In: Economics
1. Is it ever possible for a firm to have a negative accounting profit at the same time it is experiencing a positive economic profit? Explain.
2. Why is it often wise for a struggling firm in a “perfect competition market structure” to continue operations if the price it receives for its product is only slightly above the shutdown point?
3. Why are firms that operate under the “perfect competition market structure” considered to be price takers?
4. When business firms are able to control their basic costs, is success assured? Why or why not?
5. What are some of the basic reasons why some firms can enjoy economies of scale?
1) Accounting Profit - Implicit Costs = Economic Profit
Take Economic Profit as 100 and Implicit cost as -150. Then accounting cost id -50. So yes even if there is positive economic profit, accounting profit can be negative.
2) It is often saying that firm should operate even if they are operating just above the shutdown price (AR = AVC) because in long run every firm operates at zero economic profit due to no barriers of entry/exit in the market. Everyday new entrants comes into the market after observing profits into a specific product and taken the profit below such that it is just covering the cost in long run.
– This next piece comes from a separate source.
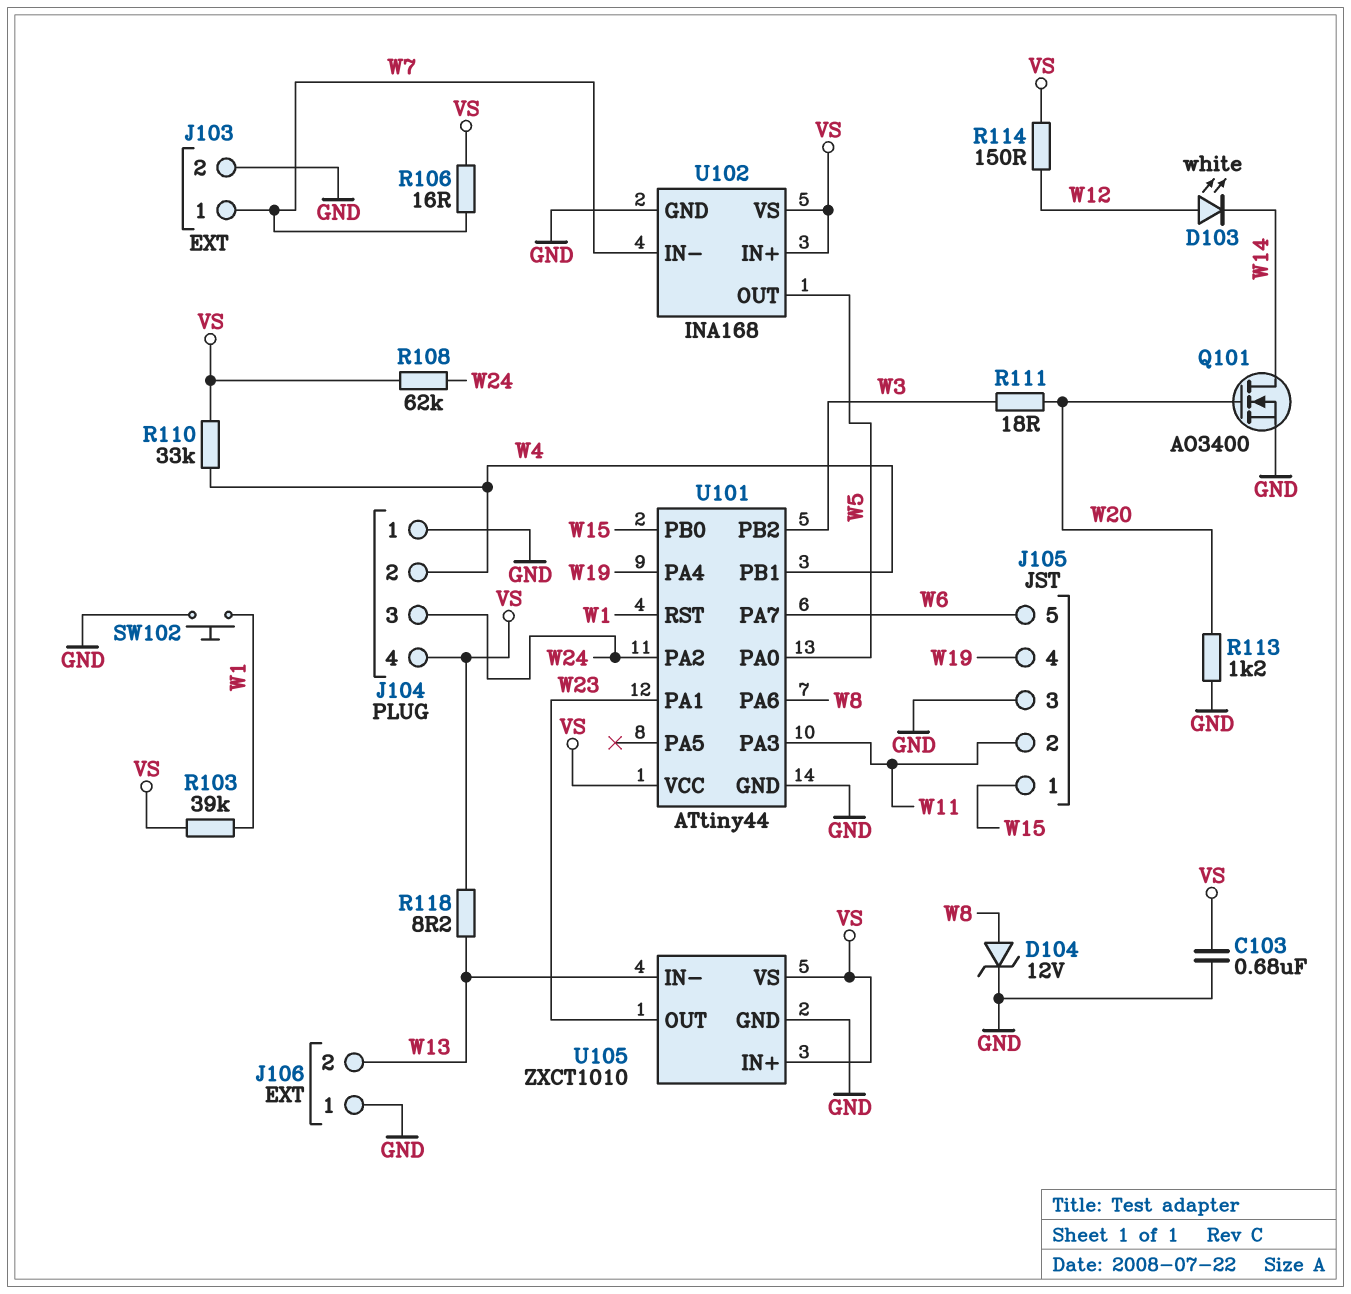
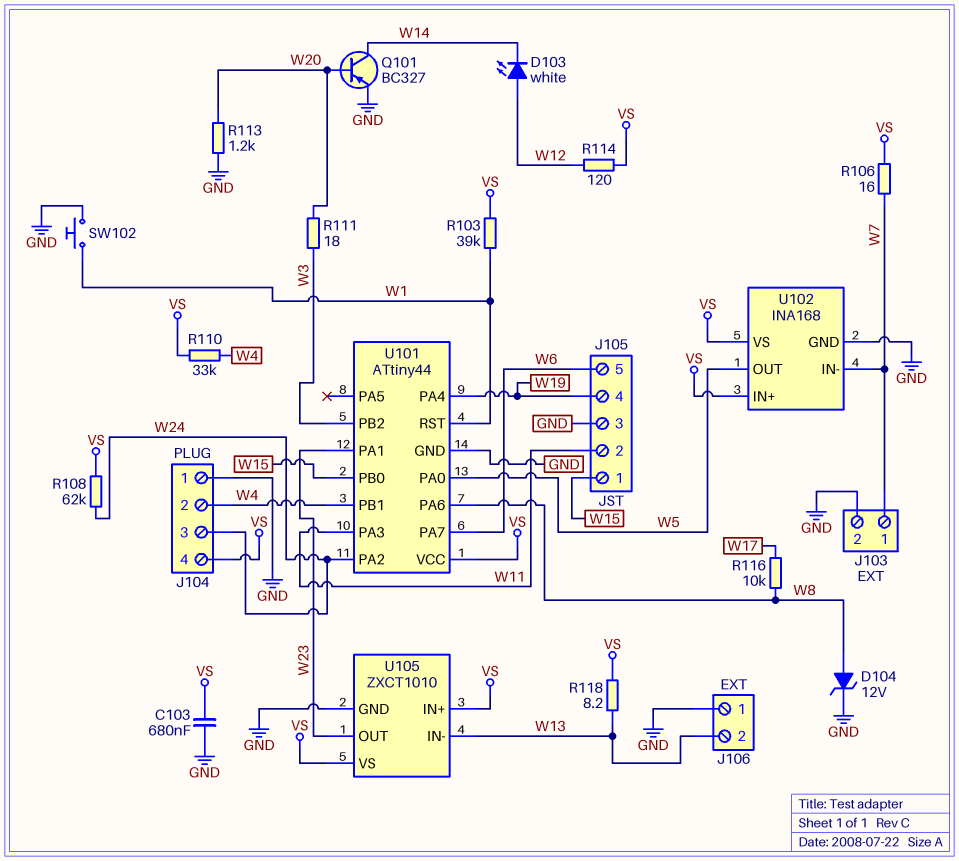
Q101: NMOS AO3400 (G W20, D W14, S GND) -> PNP BC327 (B W20, C W14, E GND)
R114: 150 (VS, W12) -> 120 (VS, W12)
R116: none -> 10k (W8, W17)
3) In perfect competition we have no barriers for entry/exit of new firms in the market. New firms produce products which are not in any way different from the existing products in the market, thus they have to take the price from the market and start selling the product which is the reason that they are the price taker not the price maker.
4) Success can never be assured as business conditions changes in seconds. A established brand can fall and forced to close due to huge debts if market conditions changes. Basic cost of a firm are wages of labor, machinery, rent of building etc. These cost can be under control if demand of goods produced is neither in deficit nor in surplus but success in market depends upon many factors.